For context, our planet is inhabited by the Codans who, through their selfish exploitation of the life-giving, shade-providing, and fruit-bearing Arbors, are able to survive on the surface of Coda, where previously they had not been able to survive. After years of building their civilization from the tree’s resources and using chemicals to keep their production high, the trees begin to die (much like that of our earth and agricultural farming (Kaplan 2021)). As a result, the Arbors choose to stop producing fruit and leaves, remaining in a dormant state, declaring war against the Codans by making the world uninhabitable. Ultimately, neither side survives, and the question remains: Who were the bad guys? Who caused this complete catastrophe?

 

Our job as museum curators is to allow our audience to piece together the sorry of this world through the clues they leave behind. We ultimately want there to be freedom to choose your own version of the story through interpretation; however, a journal article (Miralles et al. 2019) on empathy and compassion of humans has shown that humans have an empathetic bias towards other beings that look the closest to human, over beings that are further phylogenetically removed from humans. Plants have the lowest probability of extracting empathy from humans. This leaves us with the question, how do we create an anthropomorphic connection with the Arbors?
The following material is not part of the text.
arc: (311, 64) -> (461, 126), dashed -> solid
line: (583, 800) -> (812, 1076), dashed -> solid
Miralles, Raymond, and Lecointre (2019) theorize that compassion and empathy are the key interloping emotions that dictate the level of empathy we feel towards a being. Building an emotional connection to trees, it “mostly depend[s] on the quantity of external features that can intuitively be perceived as homologous to those of humans.” (Miralles et al. 2019).

 

In an attempt to find another way to communicate likenesses other than external looks, I looked at an analysis by Hayward (2023) that researched how plants make noise on a level that is incomprehensible to the human ear. Hayward likens the noise they make to chatter, and when they are in pain, the noise increases, like a human screaming for help. This communication will be pivotal and create a human connection; even if the language or words are unrecognizable, the emotional weight of the noise helps to create empathy that leads to an anthropomorphic bond. Similar to how audience members cry while watching Opera in a foreign language (Wilson 2019), the parasympathetic nervous system is activated by melody rather than language.

 

 

My final thought from this research is that the closer to humans we can make our trees look and feel, the higher chance we have of creating an anthropomorphic bond. We will pursue this with a homologous design of the trees and empathetic, emotionally charged vocal communication.
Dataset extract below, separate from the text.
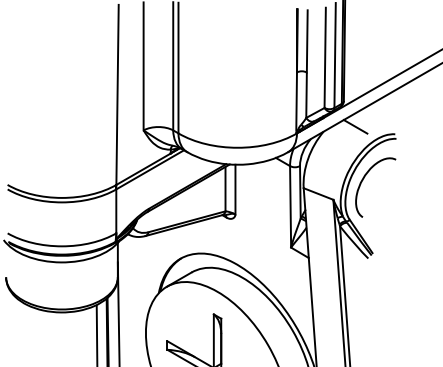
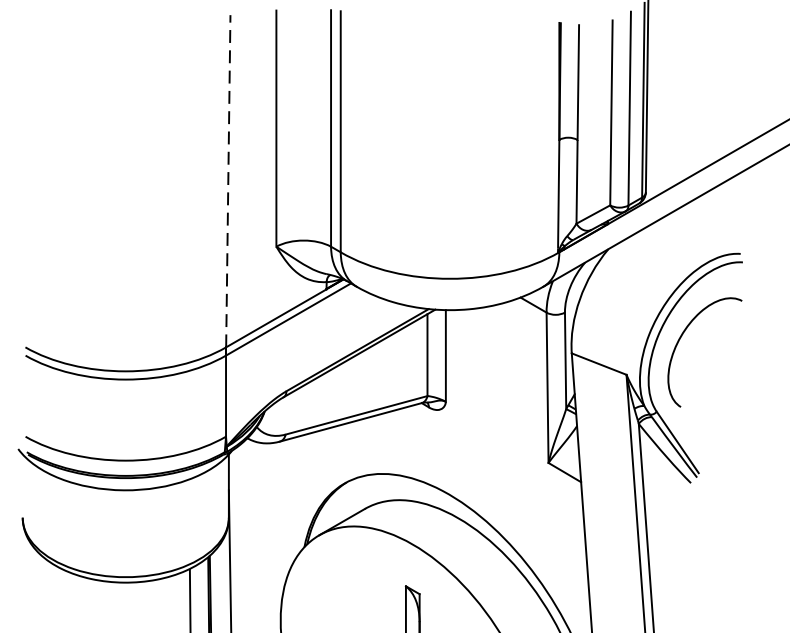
line: (117, 94) -> (228, 180), solid -> dashed
line: (355, 126) -> (667, 239), removed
We will be making the shape of our trees to have trunks that closely resemble the arms and legs of a human, trying to emanate the shape of bodily structure. We will also make ambient noise to add to the museum experience and promote empathy, recreating the wails that the Arbors would’ve made as they die and imitating distressed human communication.

 

 

Bibliography:

Hanano A, Murphy C, and Murphy  D J, (2022) Plants Can “Speak” to each other, Frontiers, Accessed 11 May 2023. https://kids.frontiersin.org/articles/10.3389/frym.2022.658692

Hayward A (2023) The Conversation: Plants can ‘talk,’ and scientists have recorded the sound they make as they die of thirst, ABC News Website, accessed 11 May 2023. https://www.abc.net.au/news/2023-03-31/plants-talk-die-of-thirst-popping-sound/102167028

Kaplan S (2021) Client and Environment; Air pollution from farm leads to 17,900 U.S. deaths per year, study finds, The Washington Post, Accessed 11 May 2023. https://www.washingtonpost.com/climate-environment/2021/05/10/farm-pollution-deaths/

Miralles A, Raymond M, and Lecointre G (2019) Empathy and Compassion toward other species decreases with evolutionary divergence time, Scientific Reports Journal, article 19555, https://doi.org/10.1038/s41598-019-56006-9.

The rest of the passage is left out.